Week 11: Polishing Plots and Basic Statistics
Learn to customize ggplot2 visualizations, save them, and perform basic statistical analysis in R.
Explore Chapter 11Basic Statistical Functions in R.
Beyond visualization, R is fundamentally a statistical programming language. Base R includes many functions for calculating common descriptive statistics.
These functions typically operate on numeric vectors.

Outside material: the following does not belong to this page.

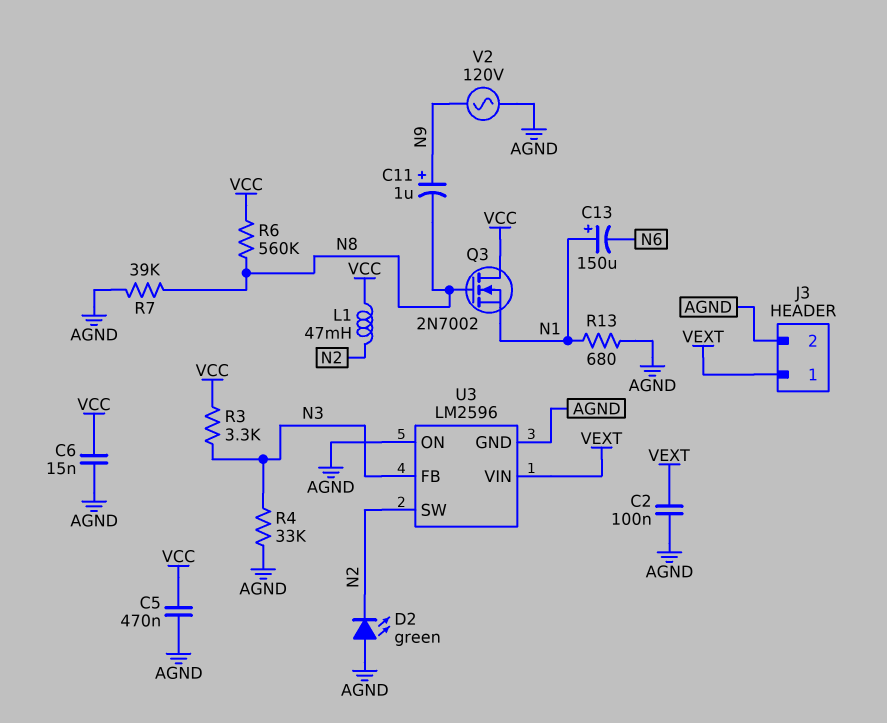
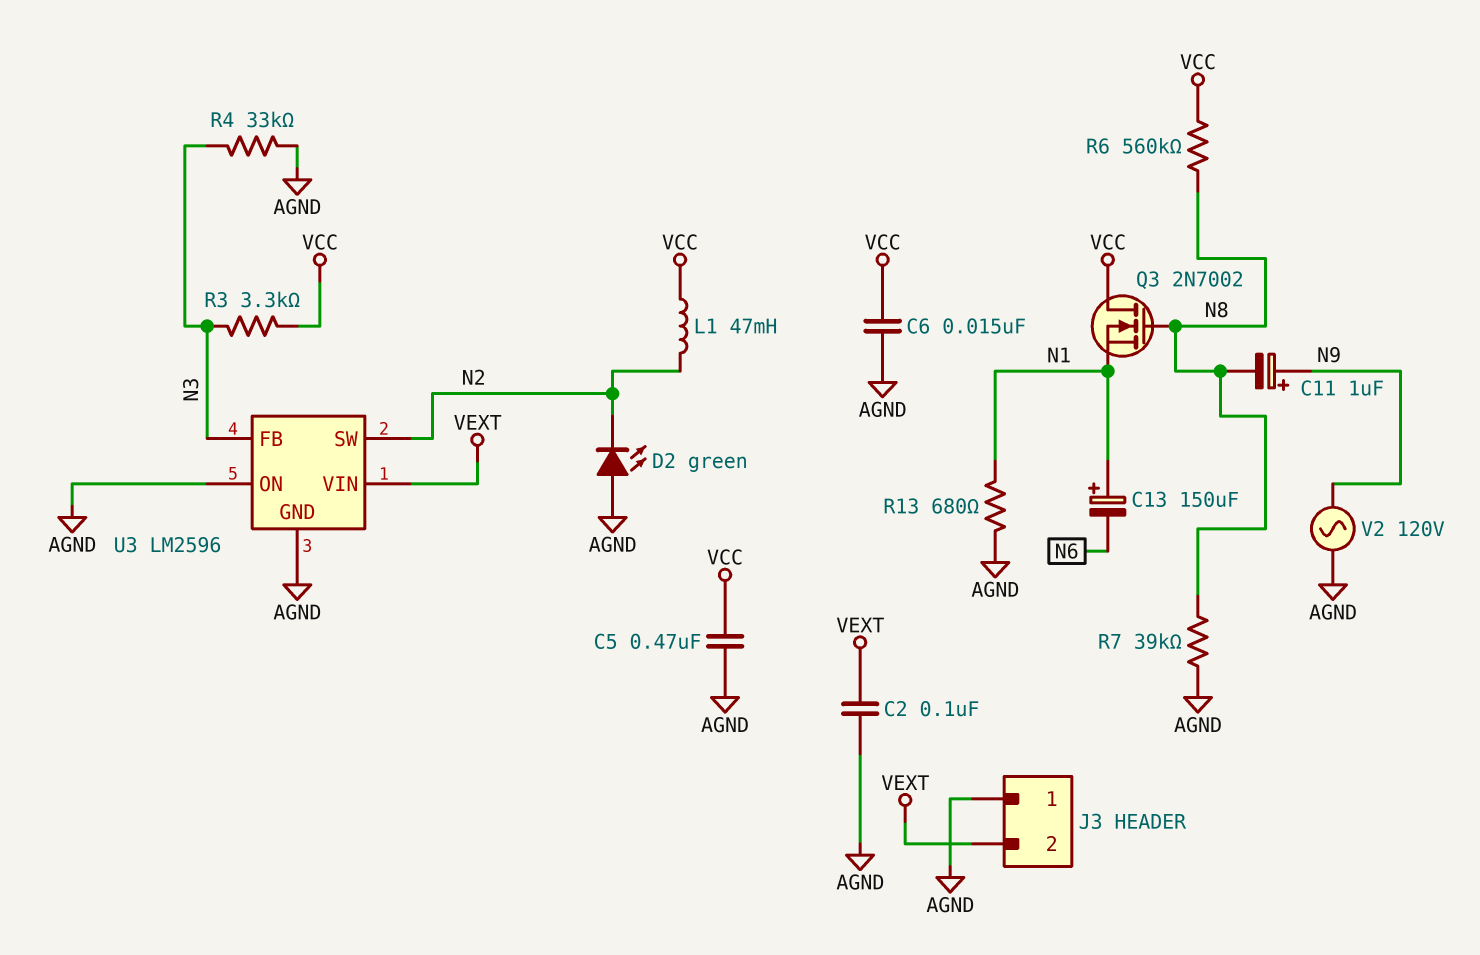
J3 pin 1: VEXT -> AGND
J3 pin 2: AGND -> VEXT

Missing values (`NA`) often require special handling (e.g., using the `na.rm = TRUE` argument).
data_vector <- c(1, 5, 2, 8, 3, NA, 7)
# Mean (Average)
mean(data_vector) # Output: NA (because of the NA value)
mean(data_vector, na.rm = TRUE) # Output: [1] 4.333333
# Median (Middle value)
median(data_vector, na.rm = TRUE) # Output: [1] 4
# Standard Deviation
sd(data_vector, na.rm = TRUE) # Output: [1] 2.734263
# Variance
var(data_vector, na.rm = TRUE) # Output: [1] 7.47619
# Minimum and Maximum
min(data_vector, na.rm = TRUE) # Output: [1] 1
max(data_vector, na.rm = TRUE) # Output: [1] 8
# Range (Minimum and Maximum)
range(data_vector, na.rm = TRUE) # Output: [1] 1 8
# Quantiles (e.g., 0%, 25%, 50%, 75%, 100%)
quantile(data_vector, na.rm = TRUE)
# Output:
# 0% 25% 50% 75% 100%
# 1.00 2.25 4.00 6.50 8.00
These functions are building blocks for exploring and understanding your data.